I've been using websites since the early 90s and this pro-single-page sentiment is getting really tiresome. You are breaking the web. You are destroying users' security.

Sure, there are plenty of reasons to use JavaScript, and plenty of places where it's appropriate. It probably is a good idea for games and so forth. But requiring users to load and execute constantly-changing code from across the web in order to read a page or submit a form is in-friggin-sane.

Some one else pointed out that it'd be nice if browsers offered more support for things that certain types of developers clearly want to do. I completely agree; it'd definitely be nice to take advantage of many of the technologies which currently exist to do more, in a more structured way. But requiring code execution in order to read data is madness.


I really wish building single-page apps was better supported by browsers. The current setup is to try to kludge over the fact that DOM is for documents, not apps, and use the awfulness that is CSS and current layout paradigms (note, no CSS is strictly worse than yes CSS, but that doesn't make CSS good).
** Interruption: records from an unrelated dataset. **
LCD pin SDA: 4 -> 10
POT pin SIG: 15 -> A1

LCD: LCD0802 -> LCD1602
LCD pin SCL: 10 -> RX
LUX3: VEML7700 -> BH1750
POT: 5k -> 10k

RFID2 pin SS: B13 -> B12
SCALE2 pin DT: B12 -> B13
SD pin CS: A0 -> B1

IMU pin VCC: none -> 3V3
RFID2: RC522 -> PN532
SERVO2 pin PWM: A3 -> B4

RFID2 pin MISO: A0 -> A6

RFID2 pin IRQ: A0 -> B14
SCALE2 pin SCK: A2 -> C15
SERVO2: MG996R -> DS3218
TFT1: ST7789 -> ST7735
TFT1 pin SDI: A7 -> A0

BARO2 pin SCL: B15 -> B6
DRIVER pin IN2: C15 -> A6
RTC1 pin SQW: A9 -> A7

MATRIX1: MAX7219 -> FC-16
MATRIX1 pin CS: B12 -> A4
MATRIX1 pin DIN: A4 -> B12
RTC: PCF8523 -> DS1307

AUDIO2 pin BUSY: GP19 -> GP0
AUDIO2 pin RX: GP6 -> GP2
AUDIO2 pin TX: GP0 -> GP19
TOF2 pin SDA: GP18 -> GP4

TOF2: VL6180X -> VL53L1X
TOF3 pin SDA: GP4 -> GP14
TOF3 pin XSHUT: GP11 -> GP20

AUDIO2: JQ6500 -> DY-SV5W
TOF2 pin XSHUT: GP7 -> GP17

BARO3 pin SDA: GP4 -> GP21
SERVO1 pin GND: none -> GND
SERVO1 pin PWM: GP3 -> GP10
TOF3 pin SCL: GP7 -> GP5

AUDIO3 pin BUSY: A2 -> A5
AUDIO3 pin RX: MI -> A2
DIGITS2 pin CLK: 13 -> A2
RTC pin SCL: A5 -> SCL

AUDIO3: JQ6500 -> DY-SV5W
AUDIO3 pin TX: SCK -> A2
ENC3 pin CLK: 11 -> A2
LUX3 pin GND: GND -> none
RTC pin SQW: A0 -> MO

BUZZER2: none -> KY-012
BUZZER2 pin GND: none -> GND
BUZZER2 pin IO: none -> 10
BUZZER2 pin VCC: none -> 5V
Breaking away from the DOM but keeping the ability to remotely load code and static assets would be the best of both worlds. Something like Google Maps is an application, not a document. Why are we rendering it with a document renderer? Why are we styling it with CSS, which is again, document-oriented? The good part about single page apps is that they deliver a package of code, then are able to keep local state and communicate with the server over a stateless protocol. Oh, and the current breed runs on a platform (browsers) that is installed on every PC and mobile device. Browsers just need a better format for delivering packages of code and better support for these than "manipulate the DOM".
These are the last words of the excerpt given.